I was on a subway train at the moment. I cannot say I was totally unfamiliar with the term or even with its Jungian interpretation; however – fortunately or unfortunately – I had a relatively good background in chemistry (that together with physics was mandatory discipline in Soviet universities) and was already very skeptical about depth psychology. So, what on earth should I look for in alchemy? At that very moment the train stopped, and an old friend of mine who was working in the Historical Library entered the carriage. Without even saying “hi” he proudly held out to me a manually bound xerox book. It was a copy of Isaac Holland’s “Work of Saturn” in Russian translation published in St Petersburg in 1787, one of the very few alchemical treatises ever printed in Russia by that time: “Can you imagine, we found the original in the old store-room, not catalogued. I made a copy for myself, and I can lend it to you; I remember you usually liked such rare unreadable stuff”. Holding the book in my hands I already knew: that was it; any further reasoning or arguments would be useless. And there was no mistake. The following years Thrice-Great Hermes was extremely kind to me, providing me with the most interesting books, most important encounters and very propitious circumstances, including the possibility of collaboration with the brilliant creator of this blog.
It is generally accepted that there are “spiritual” alchemy and “lab” alchemy or sometimes “operative alchemy” and “mental alchemy”. It is actually true with only one remark: the above distinctions belong not to alchemy, but to our mind. Alchemy is about one thing, the thing that performs all miracles in this world, and the miracle of this world.
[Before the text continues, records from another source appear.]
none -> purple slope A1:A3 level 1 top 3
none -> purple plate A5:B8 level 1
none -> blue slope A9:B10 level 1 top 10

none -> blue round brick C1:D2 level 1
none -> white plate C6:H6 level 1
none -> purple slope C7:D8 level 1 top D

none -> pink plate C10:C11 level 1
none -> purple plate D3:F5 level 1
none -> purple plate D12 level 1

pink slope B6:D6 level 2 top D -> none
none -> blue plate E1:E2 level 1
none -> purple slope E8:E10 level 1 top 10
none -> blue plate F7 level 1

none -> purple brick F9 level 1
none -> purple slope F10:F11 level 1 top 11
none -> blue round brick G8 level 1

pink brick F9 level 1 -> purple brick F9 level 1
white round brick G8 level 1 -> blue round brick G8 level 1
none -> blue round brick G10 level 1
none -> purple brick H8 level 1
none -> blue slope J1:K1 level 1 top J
There’s no “matter and spirit”, all is matter of various density – or all is spirit of various density, and still nothing but a manifestation of that one thing. There is no world and no laboratory beyond our mind, whether we work closing our eyes in meditation, or soil our hands with the coal. Alchemy is art of one thing, and it doesn’t only mean we should take just one thing to work with, it also means we should become one thing eventually, whatever we do with our hands or brains. The more I learn in the ancient tradition of alchemy, the more sense makes for me all that disjunct knowledge that I was so much disappointed with many years ago, and it does not look disjunct anymore. All European culture – philosophy, art, science – is consciously or subconsciously based on hermetico-alchemical tradition, it roots in it; it flourishes on its soil. However this tradition as transferrable knowledge depends heavily on specific and complicated symbolism that should be learned in traditional sense, i.e. not mechanically remembered, but lived through, experienced, cultivated. And since that symbolism originally comes from the operative environment, explanations and notes of a practical alchemist with extensive laboratory experience are indispensable and priceless whether you work with chemical substances or perform mental operations; otherwise, anyone even of great intellectual capabilities and erudition can be easily deluded.